Today we are going to be setting up a HAPI FHIR JPA Server. If you don’t know what FHIR or HAPI FHIR is please see my previous post.
In HAPI FHIR there are two versions of the server that are available to use. The Plain server and the JPA server.
The plain server is simply a REST endpoint facade that exposes all of the CRUD endpoints for FHIR resources. HAPI FHIR takes care of the high level parts like HTTP processing, serialization and the semantics of the FHIR standard. You would use this version if you have your own dataset. For instance, if you are a provider that runs on an EHR and want to be able to expose your data to consumers through the FHIR standard, you would likely use this version of HAPI FHIR. You would write your own mapping interface that would take the FHIR requests from the HAPI FHIR facade and hook that into your EHR system. This is just one example though, this mapping can happen against any type of dataset.
The JPA server is a more full flavored version. This version has the same FHIR facade from the Plain server along with the mappings required to store FHIR resources in a relational database. JPA server uses Hibernate ORM to take resources that are written as Java objects and store them into databases that are supported by Hibernate. This means that you can store your data in a number of different databases out of the box. The database for this server is created upon instantiation of the server. By default, HAPI FHIR JPA uses an embedded Derby database. How HAPI FHIR stores resources in the database will be the subject of a future article, so stay tuned 😉
Alright, now lets define the AWS resources we are going to use.
EC2: Elastic Compute Cloud is an AWS product that is a virtual server that lives in the AWS cloud.

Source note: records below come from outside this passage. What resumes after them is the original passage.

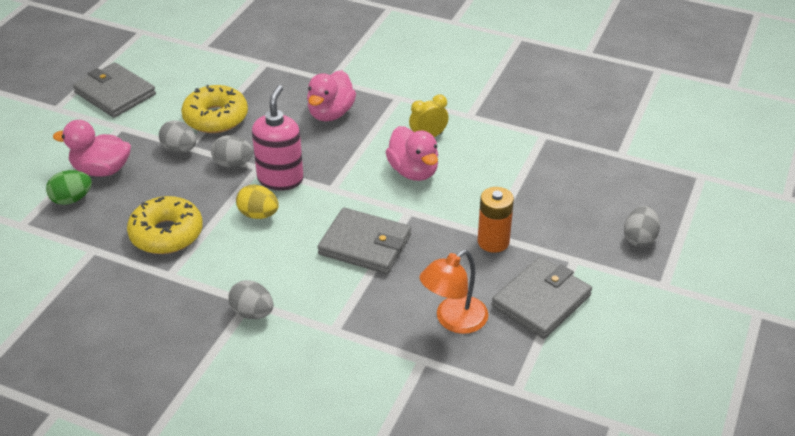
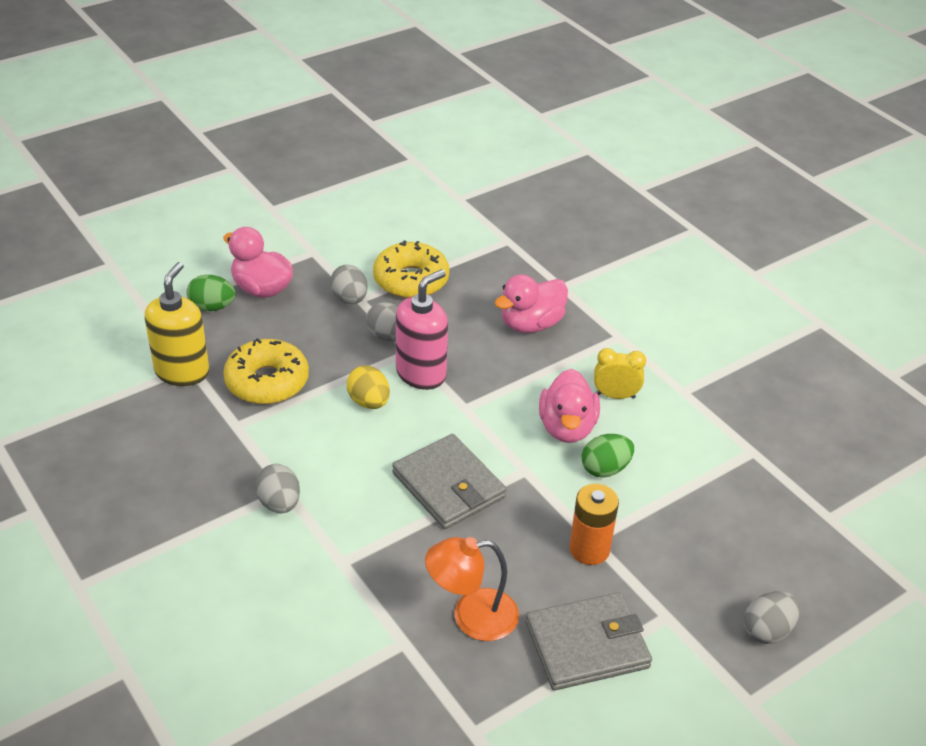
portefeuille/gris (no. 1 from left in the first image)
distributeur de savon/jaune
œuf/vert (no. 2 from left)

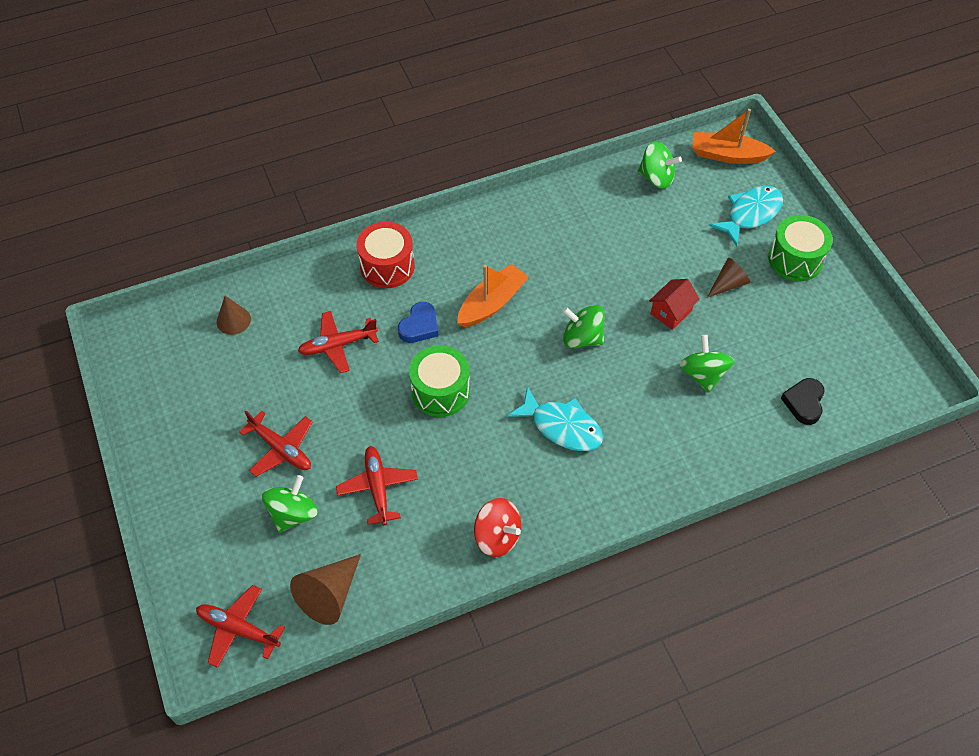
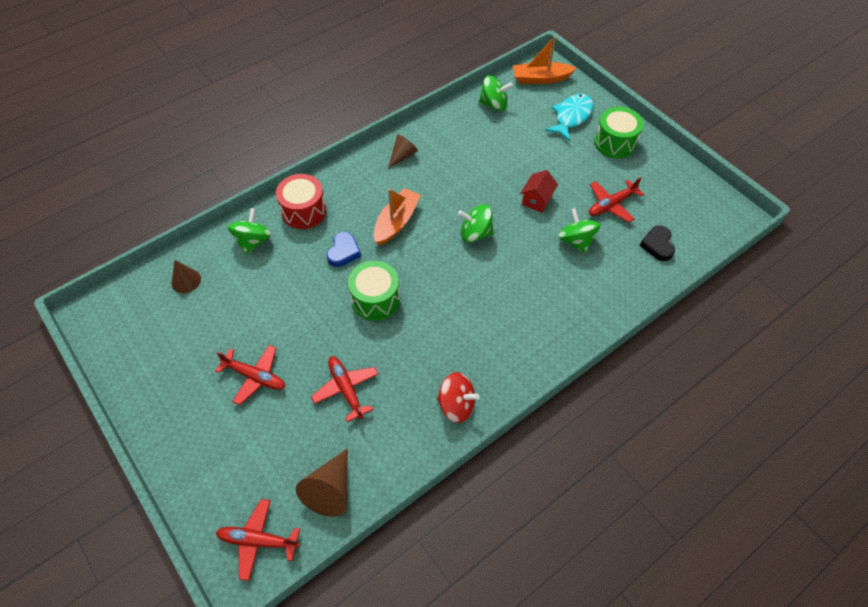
cône/marron (no. 3 from left)
avion/rouge (no. 4 from left)
poisson/turquoise (no. 1 from left in the first image)
toupie/vert (no. 1 from left)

It is very easy to setup and there is plenty of configuration that AWS provides to choose the operating system, security and networking preferences. We will use this to host our HAPI FHIR JPA Server.

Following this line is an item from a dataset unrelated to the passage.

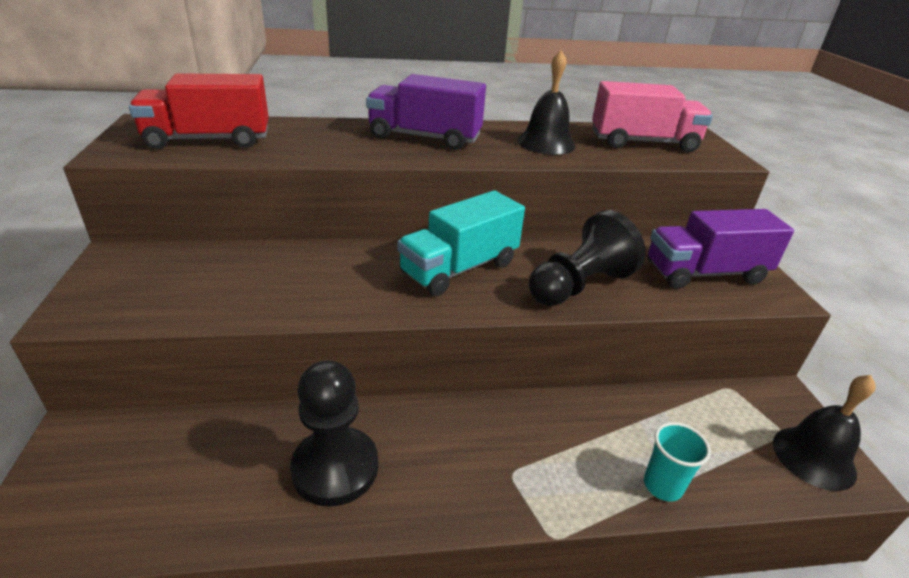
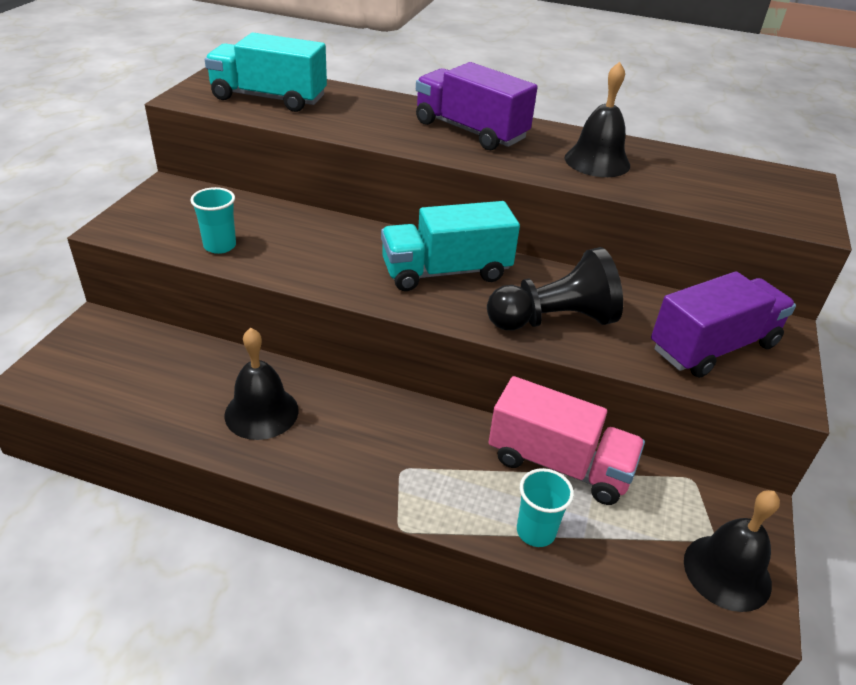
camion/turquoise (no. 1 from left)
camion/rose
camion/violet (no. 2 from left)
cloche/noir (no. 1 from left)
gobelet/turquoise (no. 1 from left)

We are now ready to start setting up our AWS environment!
Lets begin by starting an EC2 instance. Go to the EC2 section of the AWS console and launch an instance. For the AMI, choose the Amazon Linux version. Also, choose to create an SSH key-pair so that you can login. Check the “Allow SSH traffic from” box and choose “My IP”. Choose the default values for everything else. Launch the instance. When the instance is running, go to the EC2 instance list and choose Connect in the top right corner. Follow the directions to login to your EC2 instance.

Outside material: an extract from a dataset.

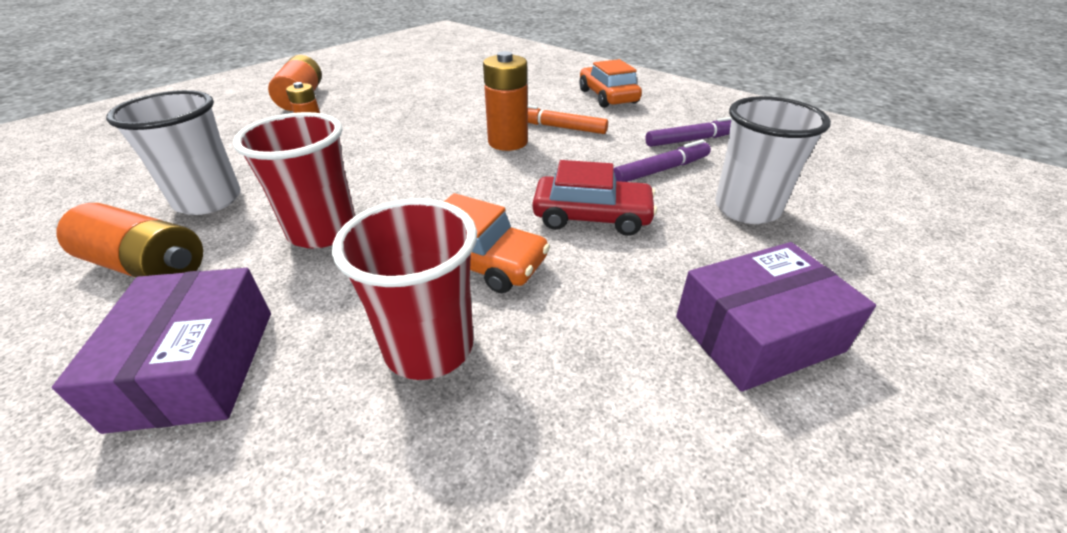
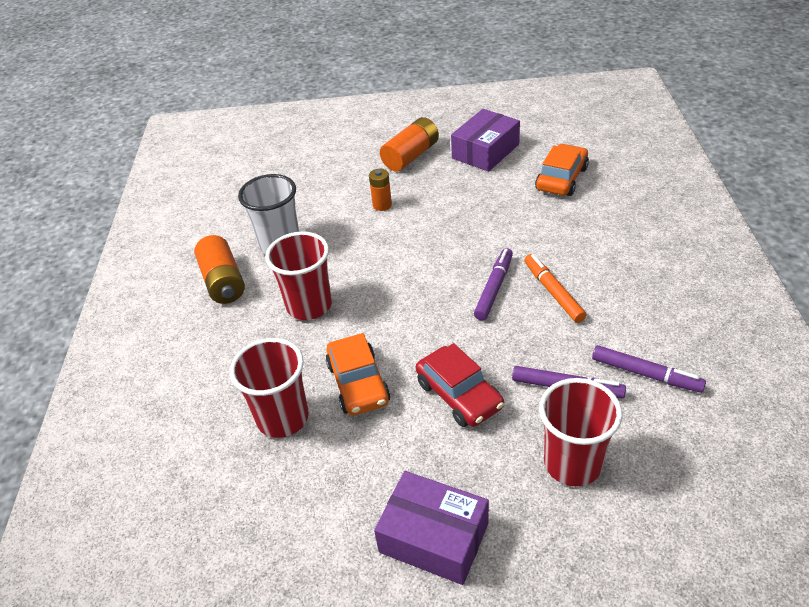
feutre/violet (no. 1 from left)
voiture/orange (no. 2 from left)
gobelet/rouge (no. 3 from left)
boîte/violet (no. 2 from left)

We need to prepare our EC2 instance to be able to run the HAPI FHIR JPA Server on it:
sudo yum update -y
sudo yum install -y docker
sudo service docker start
sudo usermod -a -G docker ec2-user
Now log out out the ec2 instance and back in to allow docker to update permissions.
docker pull hapiproject/hapi:latest
docker run -p 8080:8080 hapiproject/hapi:latest
Follow this AWS documentation to add your computers IP address to the inbound rules for the EC2 instance you just created. You will need this to go to the HAPI FHIR server in your browser.
You should now be able to go to http://<your-ec2-instance-public-ip>.compute-1.amazonaws.com:8080/ and see the Home screen for your FHIR server.
Click around and see what the HAPI FHIR server is all about!